JEE Mains · Maths · STD 11 - 4.1 complex nubers
Let a circle \(C\) in complex plane pass tltrough the points \(z _{1}=3+4 i , z _{2}=4+3 i\) and \(z _{3}=5 i\). If \(z \left(\neq z _{1}\right)\) is a point on \(C\) such that the line through \(z\) and \(z _{1}\) is perpendicular to the line through \(z _{2}\) and \(z _{3}\), then \(\arg ( z )\) is equal to
- A \(\tan ^{-1}\left(\frac{2}{\sqrt{5}}\right)-\pi\)

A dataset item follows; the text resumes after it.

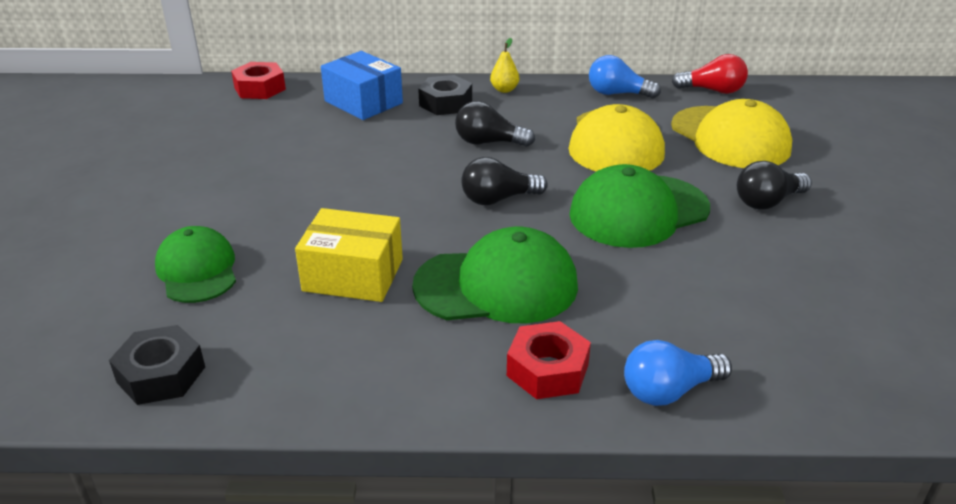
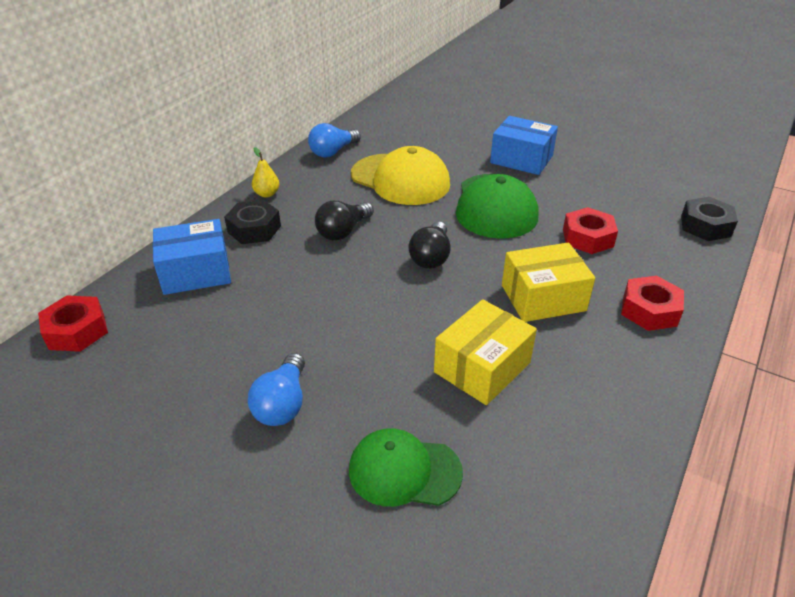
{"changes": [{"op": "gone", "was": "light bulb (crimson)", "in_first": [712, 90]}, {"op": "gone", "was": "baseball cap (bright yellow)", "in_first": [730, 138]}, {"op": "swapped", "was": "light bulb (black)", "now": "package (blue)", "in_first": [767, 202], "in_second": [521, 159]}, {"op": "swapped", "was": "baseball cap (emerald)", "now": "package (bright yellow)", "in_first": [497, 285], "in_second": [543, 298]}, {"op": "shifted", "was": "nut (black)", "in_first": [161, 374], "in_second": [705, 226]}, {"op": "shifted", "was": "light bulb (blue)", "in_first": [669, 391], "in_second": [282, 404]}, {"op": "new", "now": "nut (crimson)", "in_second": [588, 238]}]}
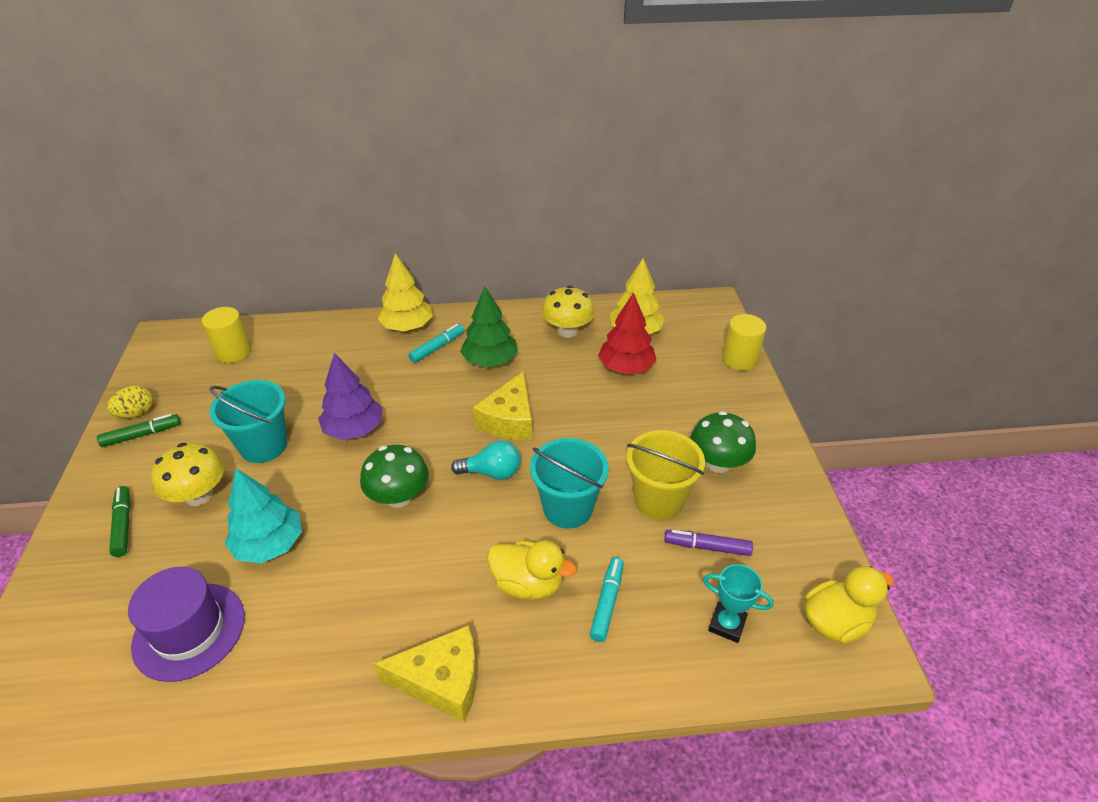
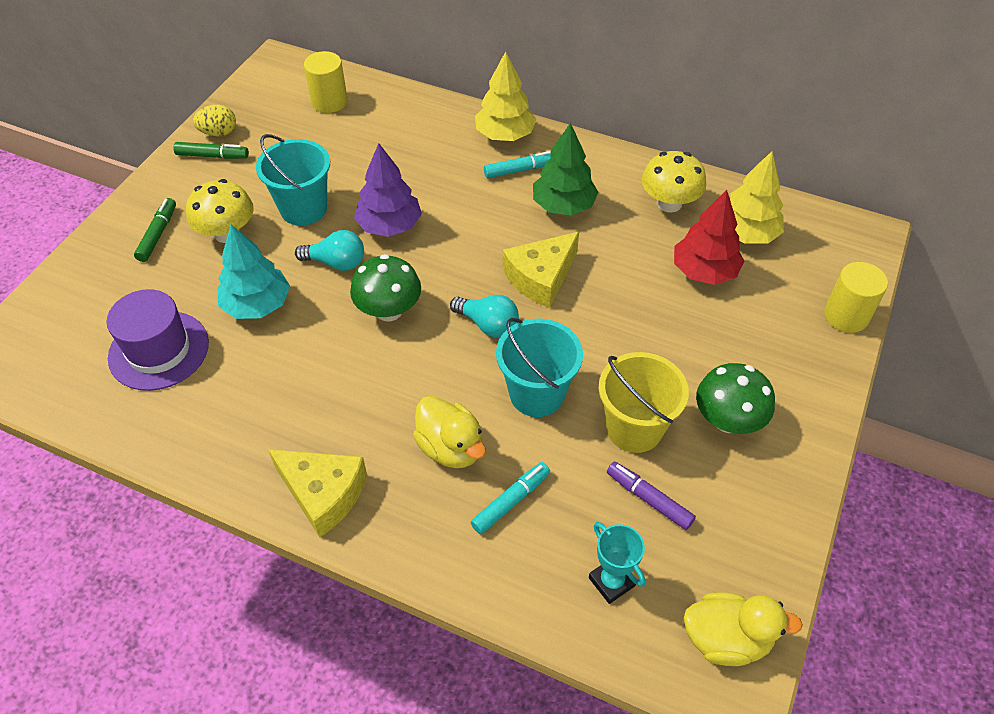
{"changes": [{"op": "new", "now": "light bulb (teal)", "in_second": [336, 263]}]}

- B \(\tan ^{-1}\left(\frac{24}{7}\right)-\pi\)
- C \(\tan ^{-1}(3)-\pi\)
- D \(\tan ^{-1}\left(\frac{3}{4}\right)-\pi\)
Answer & Solution
Correct Answer
(B) \(\tan ^{-1}\left(\frac{24}{7}\right)-\pi\)
Step-by-step Solution
Detailed explanation
Slope of \(BC =\frac{3-5}{4-0}=-\frac{1}{2}\) Slope of \(AP =2\) equation of AP : \(y-4=2(x-3)\) \(\Rightarrow y =2( x -1)\) \(P\) lies on circle \(x^{2}+y^{2}=25\) \(\Rightarrow x ^{2}+(2( x -1))^{2}=25\) \(\Rightarrow x =-\frac{7}{5}\) and \(y =-\frac{24}{5}\)…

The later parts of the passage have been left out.